The door to the coffee shop opened, and, as if the universe had a cruel sense of humor, Landon walked in. My body tensed as I tried to shrink into my seat, hoping he wouldn't see me. Of course, that was impossible.

His eyes met mine almost immediately. He walked over to the counter, ordered his drink, and then, to my dismay, headed straight for our table.

"Morning," he said, his voice casual, like nothing about last night had been strange.

Ava raised an eyebrow at me but didn't say anything.

I mumbled a greeting, staring into my coffee cup. I could feel Landon's eyes on me, assessing, like he could read my every thought.

"How are you feeling?" he asked, sitting down without being invited.

"Fine," I said, keeping my tone short.

He smirked, leaning back in his chair. "You sure? You were pretty out of it last night."

"I'm sure," I snapped, feeling my face heat up.
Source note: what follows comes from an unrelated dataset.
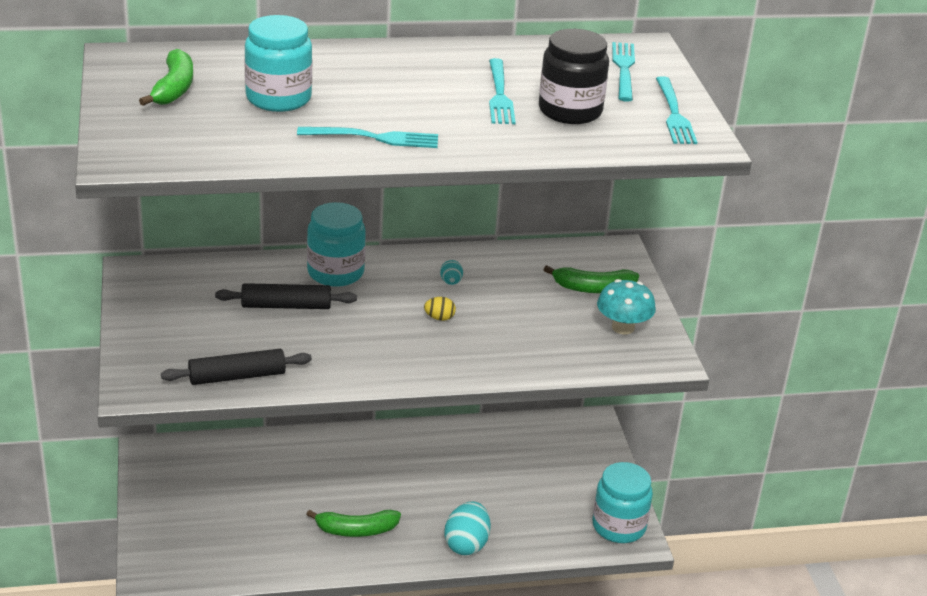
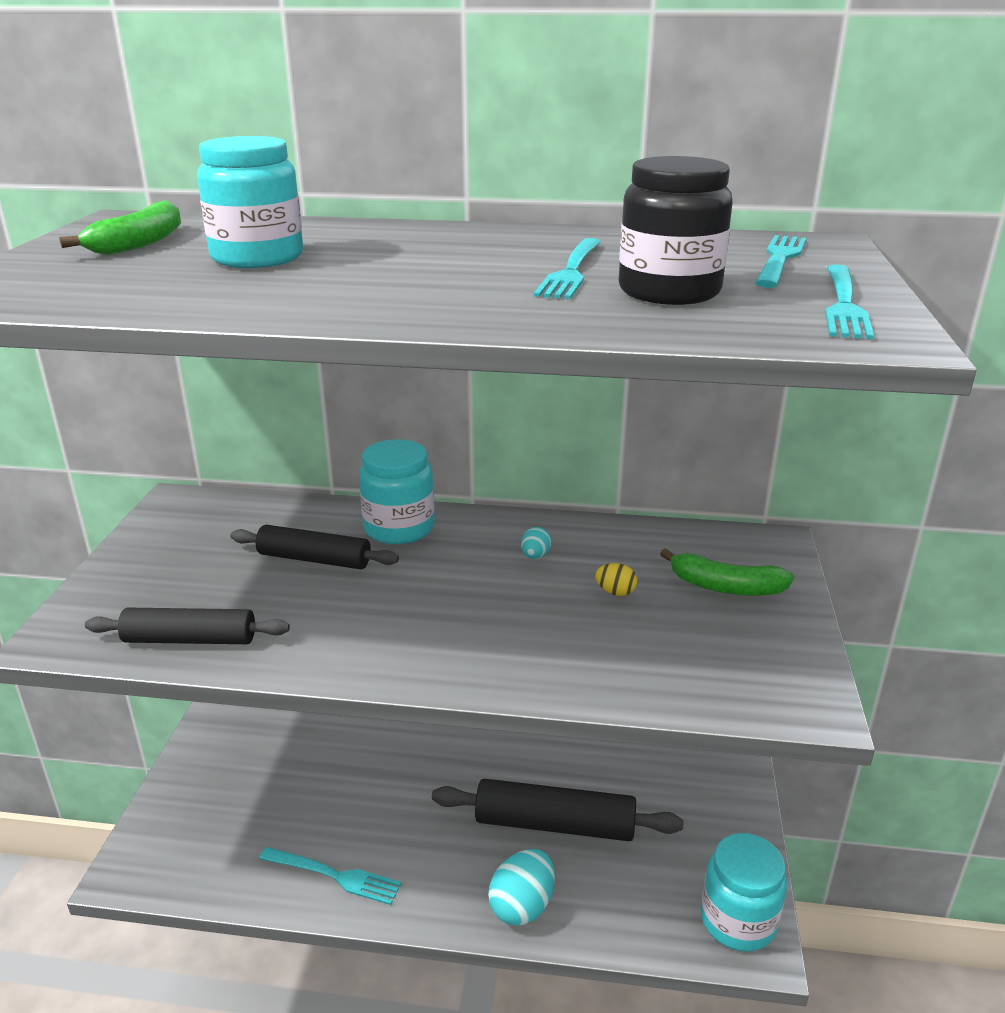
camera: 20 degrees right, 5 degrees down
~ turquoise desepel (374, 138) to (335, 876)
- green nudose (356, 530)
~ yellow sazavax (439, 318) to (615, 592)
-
The last thing I wanted was to relive my drunken state with him.

Ava, sensing the tension, stood up with her coffee. "I'll leave you two to... whatever this is."
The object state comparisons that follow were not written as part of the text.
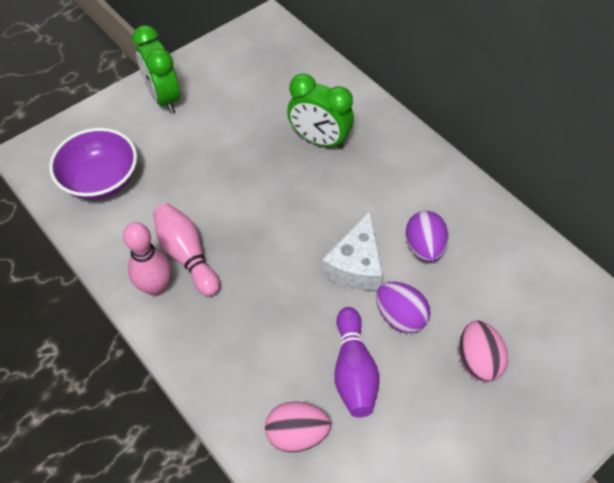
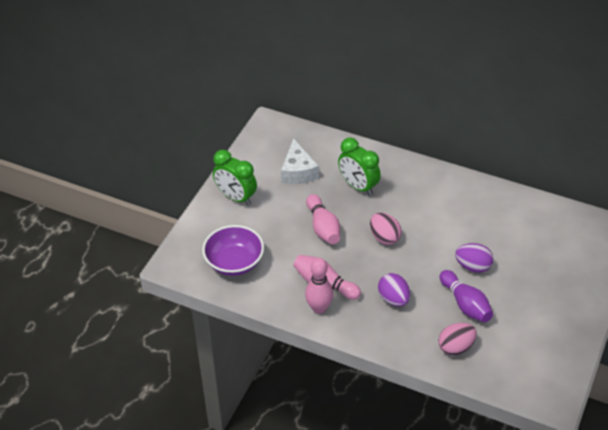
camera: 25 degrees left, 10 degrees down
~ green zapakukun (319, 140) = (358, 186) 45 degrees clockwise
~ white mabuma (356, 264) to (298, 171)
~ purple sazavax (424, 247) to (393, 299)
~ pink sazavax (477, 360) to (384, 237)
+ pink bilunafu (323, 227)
Before I could protest, she winked at me and walked out, leaving me alone with Landon.

I glared at him. "What do you want?"

Landon looked at me, his expression unreadable. "You were drunk, Em. That guy was all over you."

"I didn't ask for your help," I shot back, my frustration growing. "I can handle myself."

"Maybe," he said, shrugging, "but I wasn't going to let you make a bad decision just because you were drunk."

I clenched my jaw, anger bubbling up inside me. "I don't need you to be my protector, Landon."

He leaned forward, his eyes locking with mine, and for a second, the intensity of his gaze stole my breath. "Maybe you don't. But I'm not going to stand by and watch you get hurt."

His words hung in the air, heavy with meaning. I didn't know what to say. Part of me wanted to tell him to back off, that I didn't need him. But another part of me—one I wasn't ready to admit to—liked the idea that he cared enough to step in.

I shook my head, trying to clear my thoughts. "This doesn't mean anything," I said, my voice quieter now. "I'm fine. I don't need you to look out for me."

Landon didn't reply right away. Instead, he just watched me, his expression unreadable. Finally, he stood up, taking his coffee with him. "Whatever you say, Em."

He turned and walked out, leaving me sitting there, feeling more confused than ever. What the hell was going on between us? And why did it feel like things were only getting more complicated?

As I sat there, sipping my coffee in the now-empty booth, I realized that no matter how much I tried to push Landon away, something between us had shifted. Whether I liked it or not, it wasn't going to go back to the way it was.

And I wasn't sure if that scared me more—or if the idea of wanting it scared me even more.